Many of the challenges are being tackled by UC Cooperative Extension farm advisors up and down the state of California. A California blueberry research pioneer is Manuel Jimenez, small-scale farm advisor for Tulare County. Eight years ago, he began researching varieties at the UC Kearney Research and Extension Center near Parlier that over time have numbered 52 different types. Each year he conducts one of the best-attended field days at Kearney, drawing speakers and growers from all over California, many parts of the U.S. and overseas. Jimenez has isolated four or five blueberry varieties that, he says, “aren’t perfect” for the San Joaquin Valley, but getting close.

Growers at the May field day were invited to inspect the blueberry planting and taste the fruit to find varieties with berries that were large, flavorful, light in color and crisp, attributes that are popular with consumers. Other characteristics growers look for are early ripening, in order to hit the most lucrative marketing windows; berries presenting themselves at the outside of the plant for harvesting ease; and stems that readily break off when the fruit is picked, leaving a small, dry scar.

A section of 35 blackberry varieties growing at Kearney presented growers with additional options. Still more delicate, blackberries are generally even harder to find at grocery stores. However, stepped up production in Mexico is getting produce buyers more familiar with finding the unique texture and taste of blackberries in their neighborhood market’s produce department.

“Take year-round availability, add antioxidants and what you get is success,” said fruit breeder Clark.

Other UC research on berries

Specialist Don Merhaut, based at UC Riverside, has collected three years of data from growing blueberries near Irvine and in Riverside. “In Irvine, plants are evergreen, in Riverside, they drop their leaves from one year to the next,” he said. One surprise, he has found that gophers tend to eat only specific varieties. “I don’t know how they know which ones are which,” he said.

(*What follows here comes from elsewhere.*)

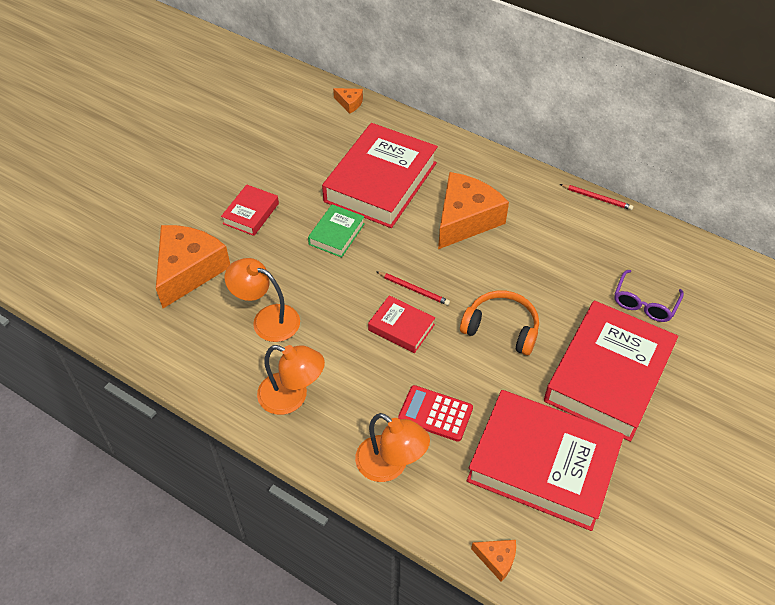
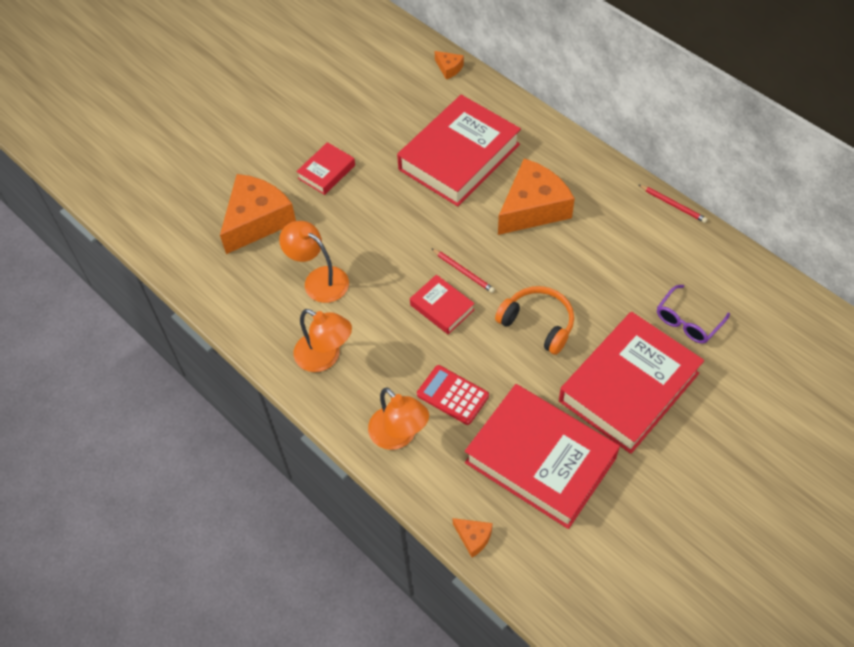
camera: 15 degrees right, 5 degrees up
(336, 234) = (403, 205): green book -> none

Farm advisor Gaskell, who works with small-scale farmers in Santa Barbara and San Luis Obispo counties, is screening varieties to find types that are ready to harvest when the prices are at their highest. “At the Central Coast, our growers are picking from October, through the winter, up to June,” he said. Gaskell is also looking at the use of hoop houses to bring the crop into production at the most opportune times and has additional field trials with raspberries, blackberries, currants and gooseberries.

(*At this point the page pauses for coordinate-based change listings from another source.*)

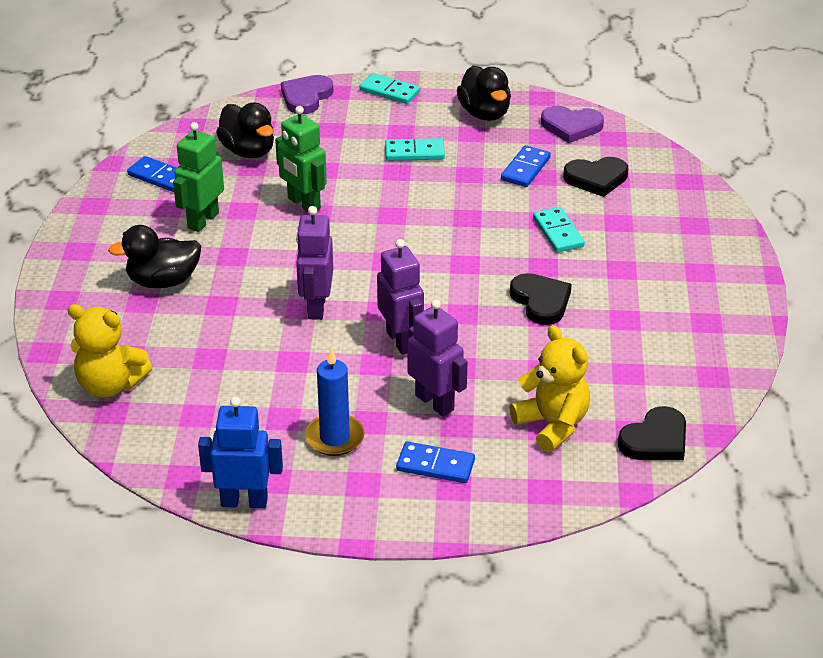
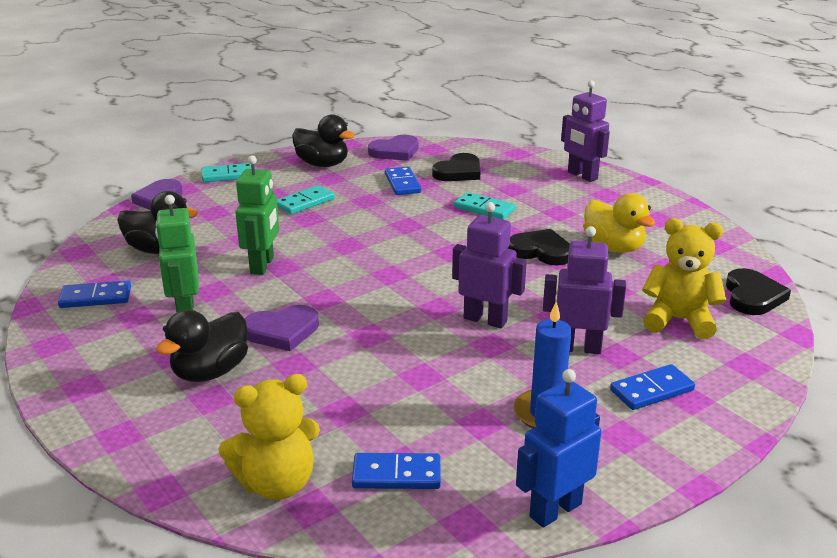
camera: 40 degrees left, 10 degrees down
(183, 421) = (396, 475): none -> blue domino
(246, 272) = (282, 331): none -> purple heart
(303, 204) = (262, 265): green robot -> green robot turned 90 degrees counterclockwise
(316, 307) = (381, 328): purple robot -> purple robot (582, 176)
(611, 330) = (613, 247): none -> yellow duck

All aspects of raspberry and strawberry production have become part of the research portfolio of Mark Bolda, UCCE farm advisor in Santa Cruz, San Benito and Monterey counties. Irrigation, pruning, pest and disease control and fertilization are all areas where local farmers need his support. Bolda has co-authored a report of sample costs for growing fresh market raspberries.

Postharvest specialist Carlos Crisosto, based at Kearney, is comparing the shelf life and fruit storage needs of different blueberry varieties. In addition, he is conducting trials to determine whether controlled irrigation enhances the concentration of healthful antioxidants in blueberries.